Elon Musk and SpaceX are the most iconic and well-known names in the space-tech industry; while they have no real private competitors, one may emerge from a long list of Indian space-tech startups. While the space tech sector in India remains relatively unknown, it is slowly growing to make an impact that will be felt around the world. 


Indian startups currently make up 2% of the global private space-tech industry, according to the Minister Counsellor for Economic, Environment, Science and Technology affairs, US Embassy. These startups have a lot of potential in terms of catering to a global market like how the IT & BT sectors do. This potential is due to more countries getting into the space race without having the logistics and infrastructure to do so. According to a report by the Wilson Centre, around 72 countries have space agencies, but only 14 have the potential to launch satellites. 
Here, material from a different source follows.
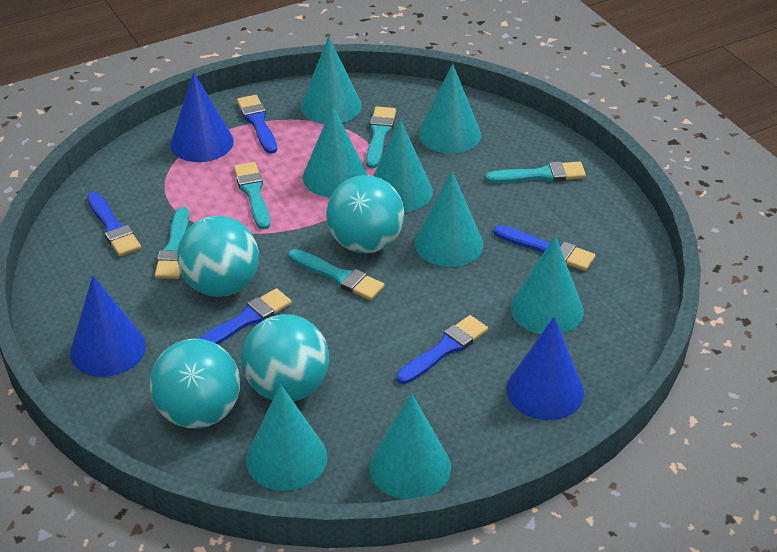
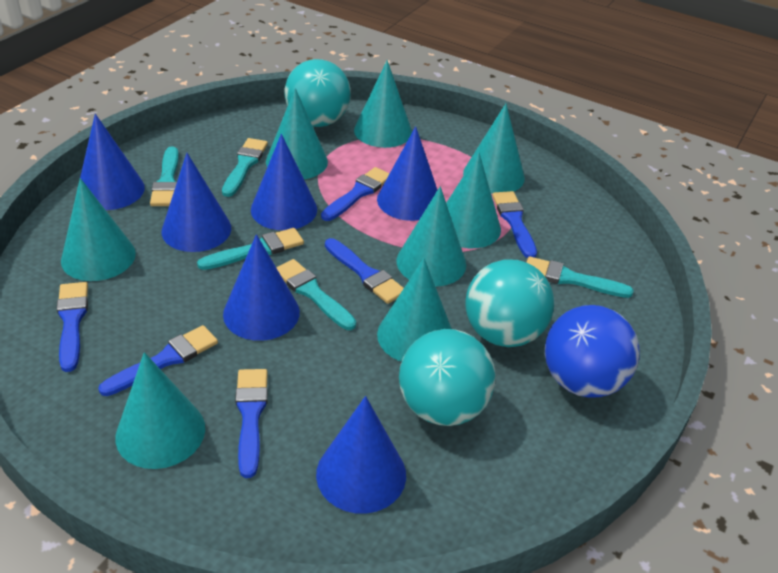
blue ball: 0 -> 1
blue brush: 5 -> 6
blue cone: 3 -> 6
turquoise ball: 4 -> 3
The Indian space sector does have a track record of carrying satellites for other countries. ISRO (Indian space research organisation) launched 104 satellites from 6 different countries!! India has been actively finding methods to make space travel cost-effective and sustainable. This could help out establish dominance and become the preferred centre for space tech. 

Merging of the public and private 

Until recent times space tech had been under the exclusive domain of the government. This is slowly changing, with space-tech startups popping up all over the country. The Indian government body for regulating the private space sector, IN-SPACe, has received around 125 proposals from start-ups within 15 months. 13 of these startups have MOUs with ISRO to share information, technology, and infrastructure. All in all, the private and public sectors are working with each other to build a sustainable space tech ecosystem of startups.

Flow of investment 

Space tech is growing popular among investors. According to data from Tracxn, in the year 2021, funding for this segment grew by an enormous 198.67 %. Skyroot Aerospace benefited the most from this inflow; they received $51 million in series B funding. Skyroot aims to make spaceflight “affordable, reliable, and regular”. The potential in this sector being recognised by investors and government authorities alike may result in startups of this segment emulating the Fintech sector and churning out unicorns.